Waiting as Infrastructure
Urban Transit as Lived Experience
This project examines waiting as a structural condition embedded within New York City’s subway system. Rather than treating delays as isolated inconveniences, the work frames waiting as a form of infrastructure, a recurring and normalized experience shaped by systems beyond individual control.
The project began with a simple question: What does waiting look like when it is treated as a system rather than an inconvenience? Instead of mapping efficiency or service frequency, the focus shifts to lived time, the moments commuters spend stationary, anticipating movement, and adjusting their routines around uncertainty.

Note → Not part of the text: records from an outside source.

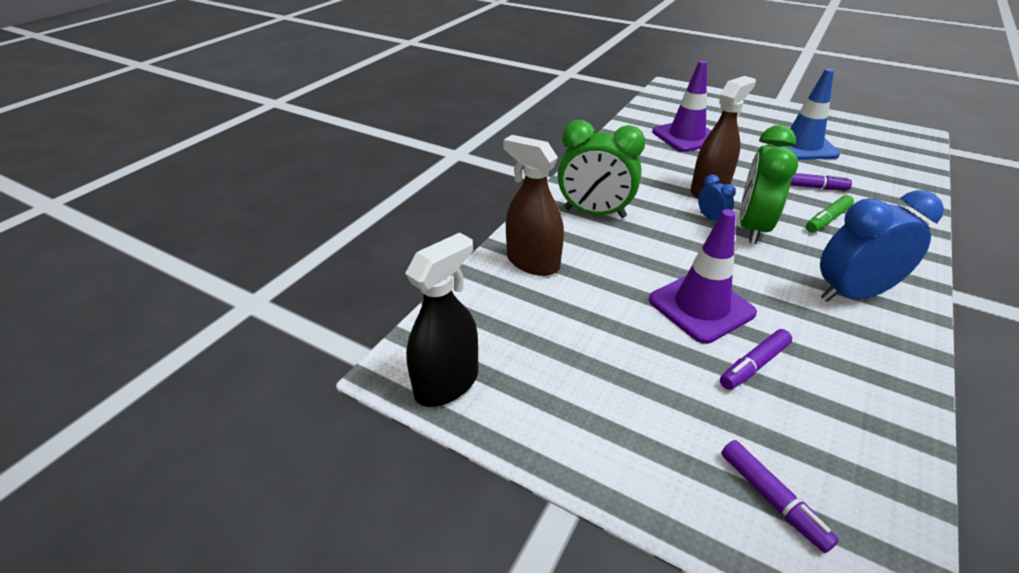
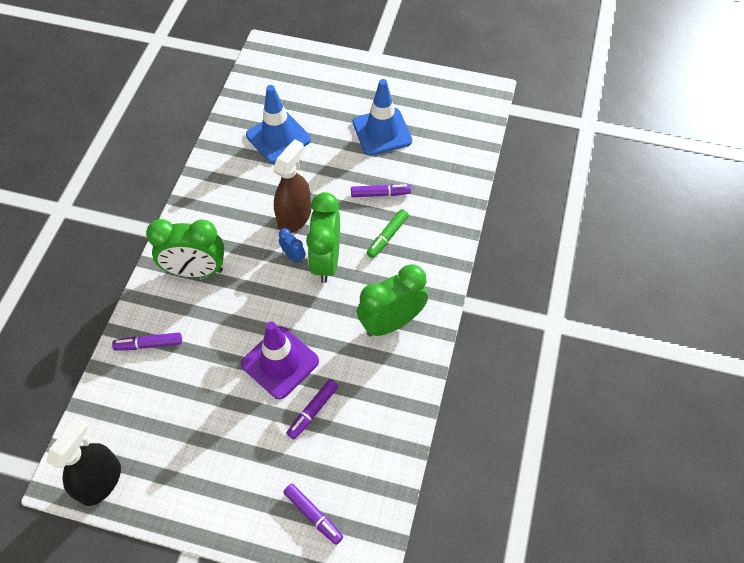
camera: 15 degrees left, 20 degrees up
(533, 262) = (149, 344): brown spray bottle -> purple marker
(686, 136) = (278, 137): purple traffic cone -> blue traffic cone
(852, 294) = (391, 322): blue clock -> green clock

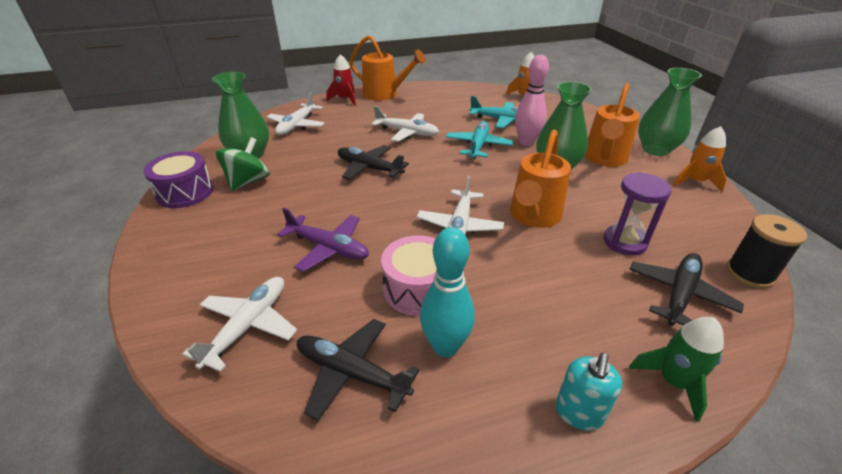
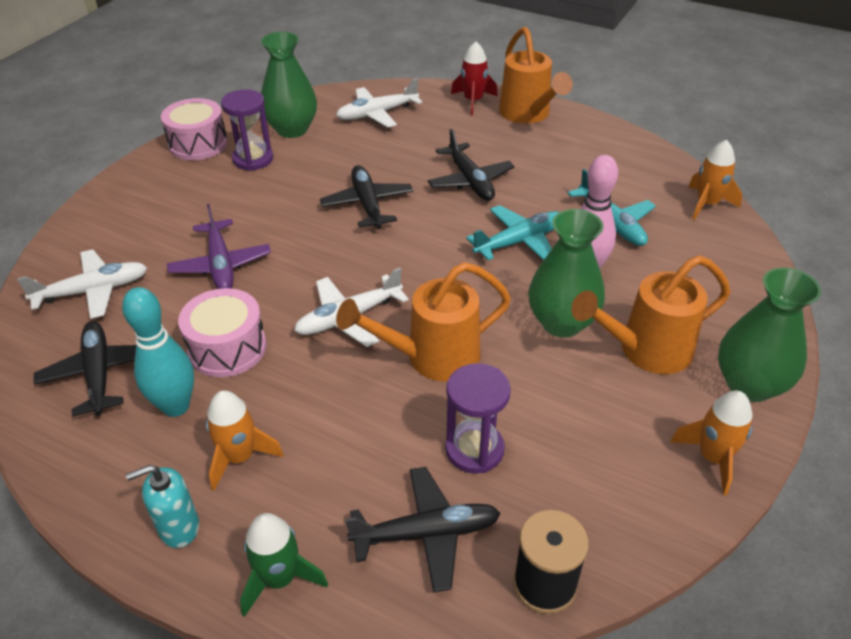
camera: 45 degrees right, 5 degrees up
(185, 192) = (198, 144): purple drum -> pink drum
(248, 181) = (253, 159): green spinning top -> purple hourglass
(406, 132) = (470, 180): white plane -> black plane
(535, 340) = (239, 457): none -> orange rocket

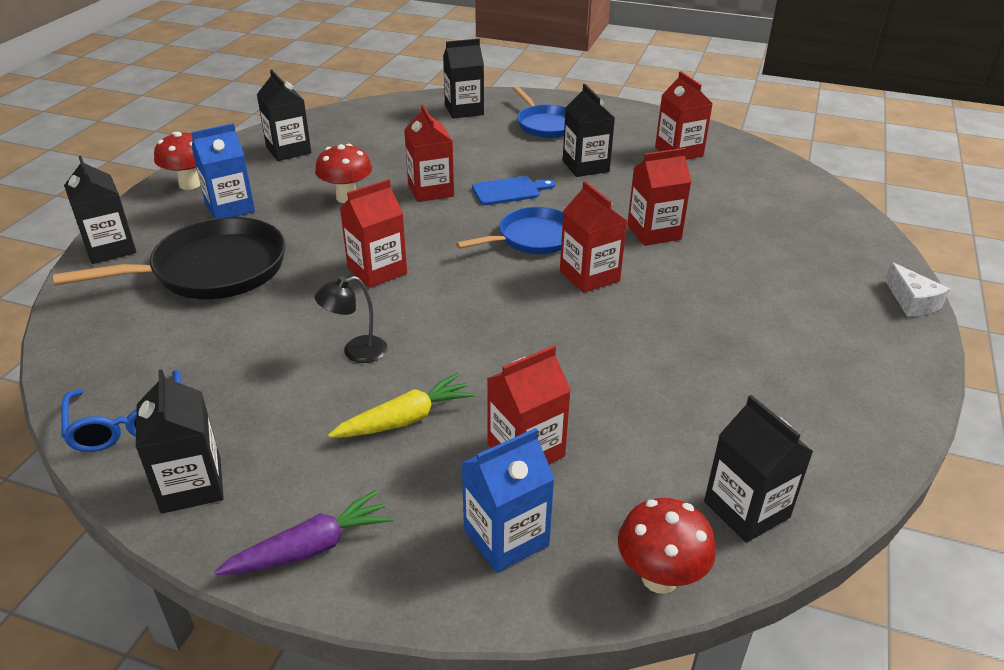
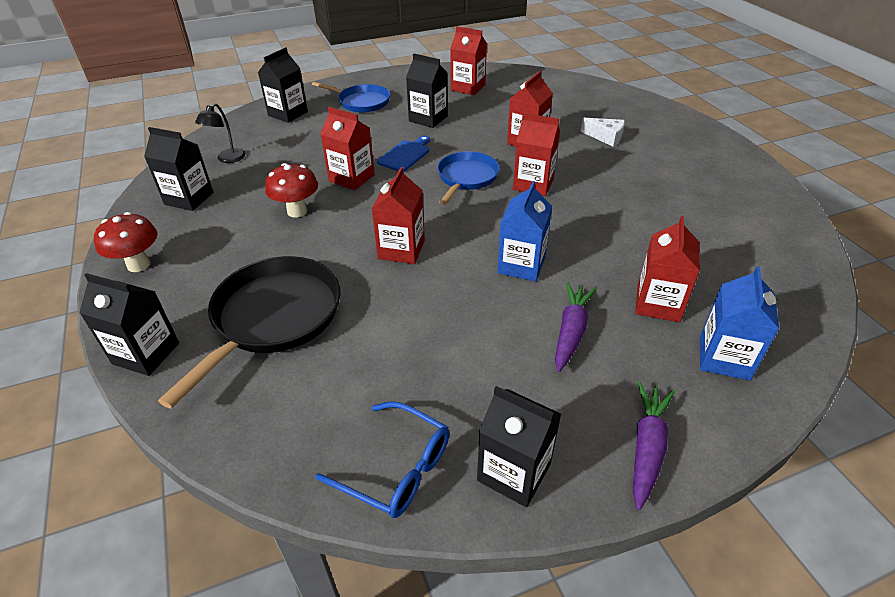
camera: 40 degrees left, 5 degrees up
(230, 207) = (209, 265): blue carton -> blue carton (521, 265)
(356, 352) = (475, 310): black lamp -> black lamp (227, 159)
(405, 419) = (571, 331): yellow carrot -> purple carrot
(659, 578) = (810, 325): red mushroom -> none
(746, 509) = (787, 265): black carton -> none
(912, 301) = (692, 121): white cheese -> white cheese (606, 137)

Each diagram represents a single subway station using a normalized annual time scale of 100 units. The filled portion of each donut reflects the proportion of that cycle lost to waiting, translating fragmented minutes into a comparative measure of accumulated time. This abstraction prioritizes legibility and comparison over minute-level precision, allowing patterns of inequality and inefficiency to surface visually.
Stations were selected across Manhattan, Brooklyn, and Queens to capture a range of commuting conditions, from major transit hubs to neighborhood stops. Waiting proportions were estimated using publicly available service frequencies, transfer complexity, and scheduling patterns, then applied consistently across all stations. By compressing lived time into a normalized system, this project reveals how waiting operates quietly and unevenly across the city. What appears minimal in daily experience becomes significant when viewed as infrastructure, not something that happens occasionally, but something that structures everyday life.
Methodology
Normalized annual time scale (100 units per station)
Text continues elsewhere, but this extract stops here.